I promised Ticia and Amy that if Amy wrote her review of Sukeban Boy, I would compose my own. I had originally intended to post the two reviews one after the other, in a sort of Siskel and Ebert move, dueling takes on a seriously twisted little film. The reason I didn't was simple: Amy's review was good enough and reflective enough of my own feelings that I didn't think I had anything to add.

Ticia, though, wouldn't leave me alone. She (correctly) pointed out that I still owed this review. So, blame her for what follows.

As I pondered what new I had to say about Sukeban Boy, I realized that I did have an entirely different angle, one that reflected a question that has lingered in my mind for weeks, one that always bothers me after truly weird films:

What was the filmmaker on about?

I know, I know: why bother to analyze such a wispy, blood-soaked bit of ephemera? That answer is easy: all cultural artifacts, pop or otherwise, may be worthy of analysis and teach us things about both those who produced it and those who consume it.

With Sukeban Boy, we could go a lot of directions with this analysis.

Perhaps the director, Noboru Iguchi, wanted to continue to fuse the ultra-violence and fetish genres of Japanese film, a goal he certainly explored with The Machine Girl. Perhaps seeing the many historical and literary intersections of sex and violence in Japanese (and other) cultures, he wanted us to confront those links in the kind of hyper-literal way that truly bloody special effects can often deliver.
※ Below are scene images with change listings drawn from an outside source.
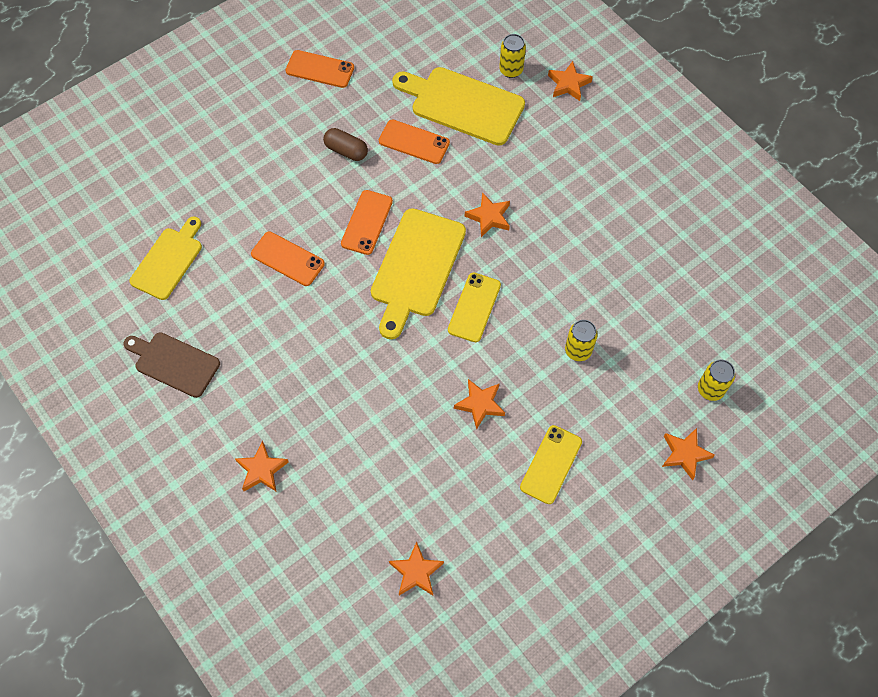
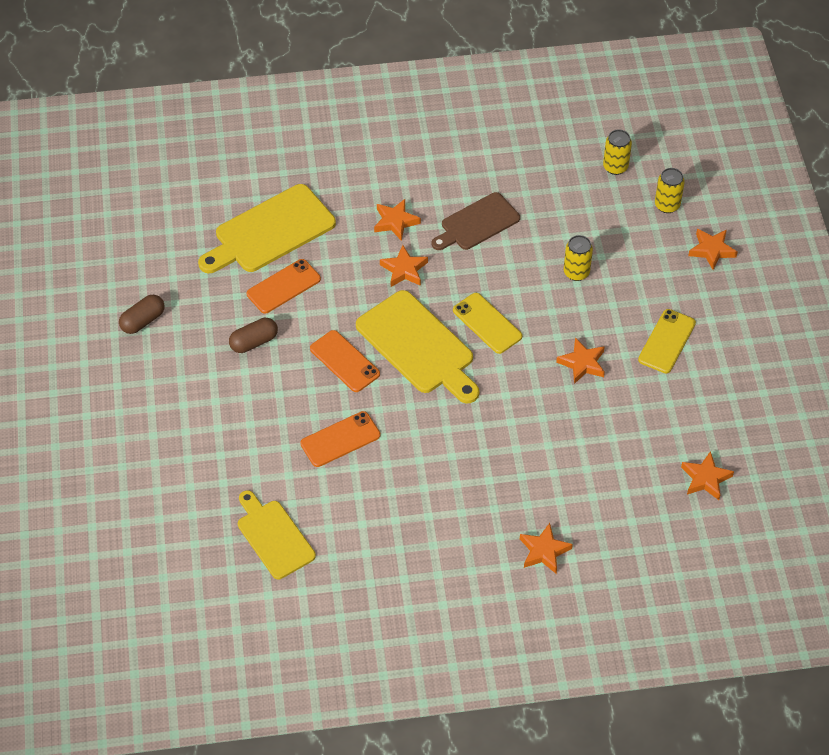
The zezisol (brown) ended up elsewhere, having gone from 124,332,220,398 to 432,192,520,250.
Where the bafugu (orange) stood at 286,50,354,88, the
On the other hand, Iguchi may have been exploring the sexual power of women in his repressed culture and the hidden yearning of men to own that power themselves, as Sukeban Boy, by becoming an attractive and powerful girl, does at times in the movie. As scenes meld the power of guns with different female body parts in a run-up to the fight with the witch, where we finally see the sexual power of women for the mystic force that it truly is, the film takes on us on a journey of discovery.

Or maybe Iguchi was just having a great time, turning the knob to 11 every single chance he could and blowing up a lot of shit while showing as much flesh as Japanese law would let him.

Personally, I'm betting on the last one, but it's sometimes fun to find the dusty lit-and-film-crit hat in the corner of the office, put it on, and wax academic.

2 comments:

Ticia said...

I get blamed for everything!

*grin*

Mark said...

Not everything. Not, for instance, Dubya.